The debut micro-budget feature film by Manchester-based writer-director Brett Gregory looks at a man’s life at three different times in his life, tying his early experience to a psychological breakdown in middle age.

By now pop culture has gone one of two ways since the start of the COVID-19 pandemic. Ignore it completely or try and weave it into the thread of the story. This film does the latter, although Nobody Loves You and You Don’t Deserve To Exist was several years in the making – so if that particular C word puts you off, then this isn’t a pandemic polemic.

Defining what it is, well that’s a little more complicated. It’s social hyperrealism, an experimental drama exploring the intersection of class, masculinity, mental health, isolation, addiction and existentialism.

The narrative is framed by a female narrator delivering Jack’s story and it’s interspersed with flashbacks and talking heads from people in Jack’s life. The stylistic shifts and the docu-drama treatment doesn’t always work, and while the supporting cast are good, there are moments where I just wanted to hear from the man himself.  There is a standout performance by 13-year old Reuben Clarke as a young Jack, whose country roadside monologue to camera could be a short in itself.

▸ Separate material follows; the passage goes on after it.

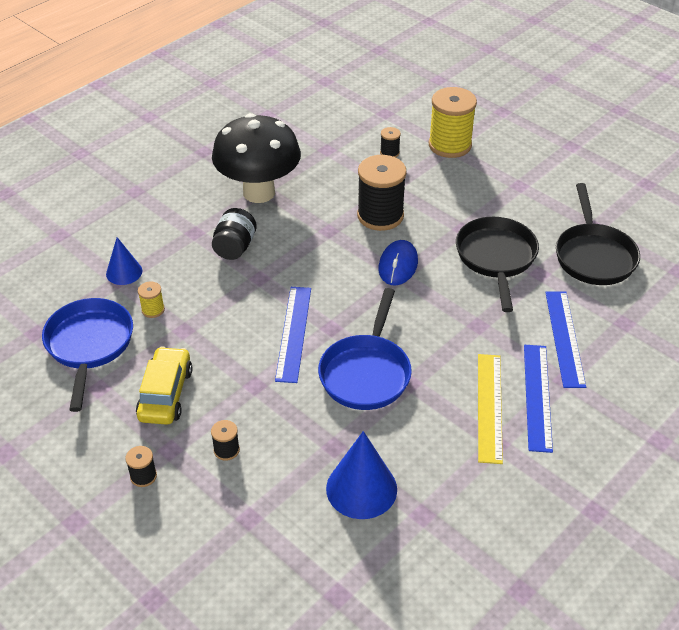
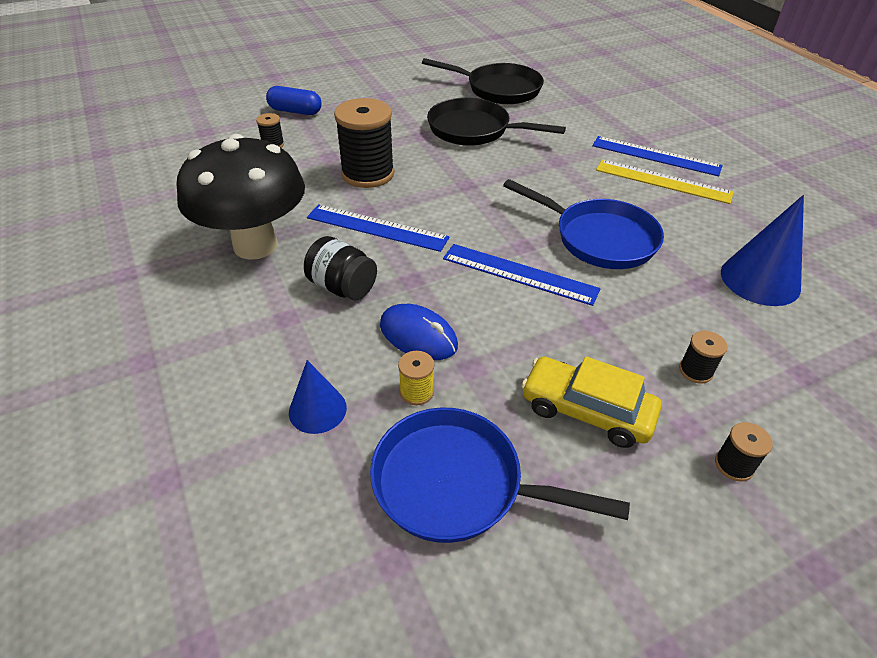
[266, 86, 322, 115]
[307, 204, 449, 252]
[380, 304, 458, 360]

The middle monologue showing Jack in 1992 felt a touch theatrical and overly long. Performed by a twitchy James Ward, it’s like an e – soaked Talking Heads episode – 90s Jack is angry and disillusioned with university life, he also sounds off on racist and sexist asides.

The older version of Jack is played by David Howell, who delivers an intense physical and emotional performance, managing to be both vulnerable and volatile as a grieving, former teacher with mental health issues.

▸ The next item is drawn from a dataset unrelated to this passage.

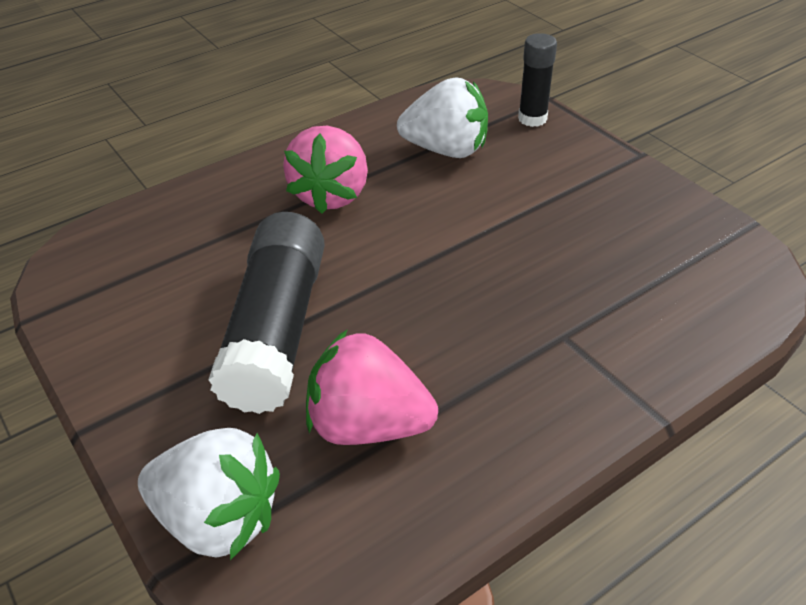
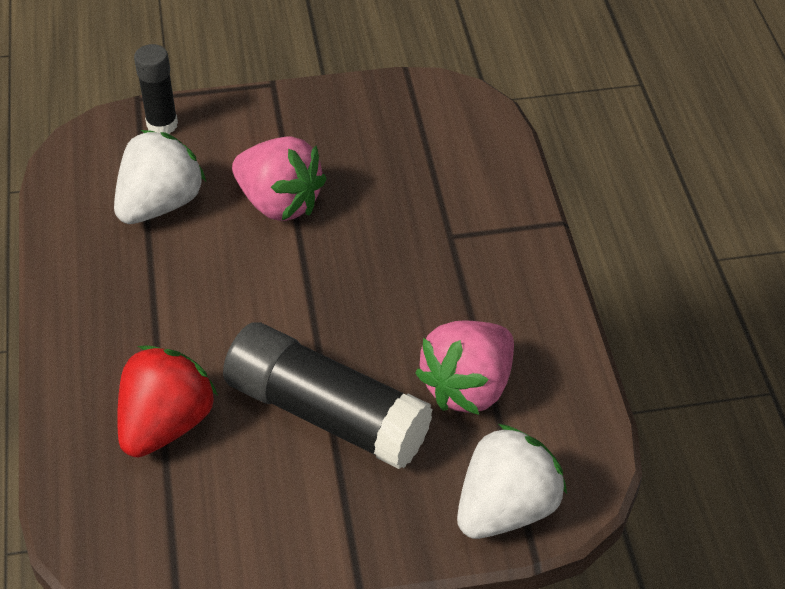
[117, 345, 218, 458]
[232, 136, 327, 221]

Visually, there are elements of Ben Wheatley or a northern Shane Meadows (Gregory was raised in the Midlands, but this is very much a Manchester film). At times it feels like a modern take on John Bunyan’s The Pilgrim’s Progress, the story is filled with Christian iconography and bible passages.

But it’s not just the spectre of a crisis of faith that connects this film to the 17th allegory. Like Bunyan’s Christian, Jack’s path is filled with obstacles and treacherous places that knock him off course. The filmmaker himself mentions an earlier writer of morality tales, Chaucer on the film’s website.

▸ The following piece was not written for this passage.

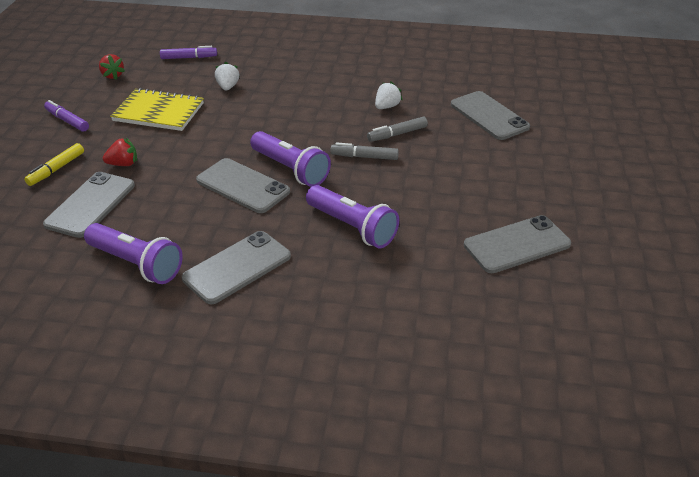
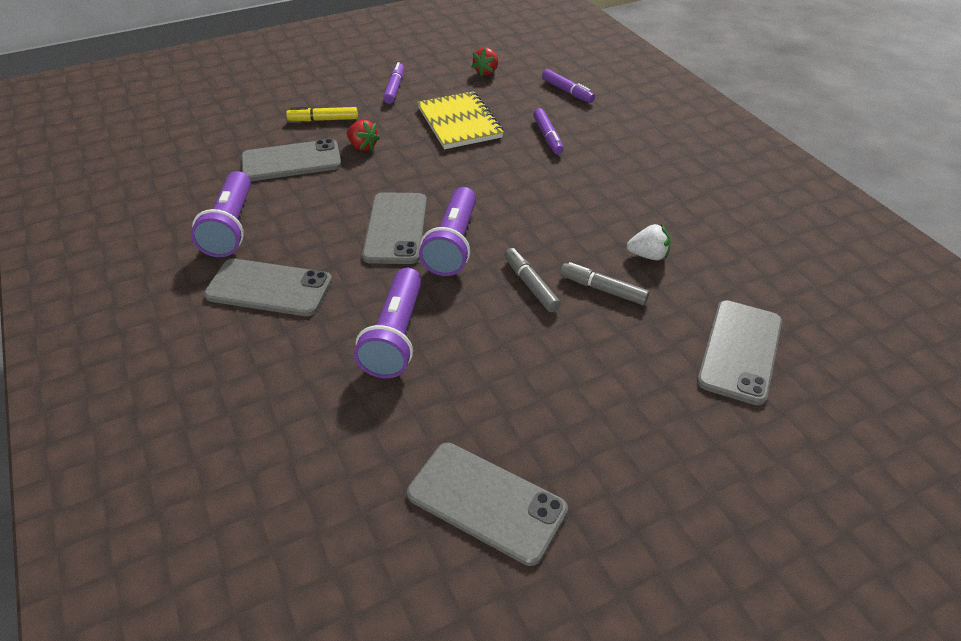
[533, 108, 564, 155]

It’s filled with potent imagery and symbolism, the strongest of which is the repeated prints of The Garden of Earthly Delights by Hieronymus Bosch, which are cleverly woven into scenes throughout. There are other repeated motifs and stark visuals from around the city and surrounding countryside that touch on paganism as well comic books and urban landscapes. But the title’s impact is felt most acutely when different versions of Jack recall moments of childhood cruelty at school and home. And it bears repeating, anger doesn’t usually come from nowhere.

The film doesn’t pull its punches in its themes or politics, but there is humour running through the film too – the strange ramblings of Jack’s posh, estranged Grandma offer a moment of levity during a dark of the soul as he reckons with grief and unemployment. Nobody Loves You And You Don’t Deserve To Exist is an experimental, modern, Mancunian fable.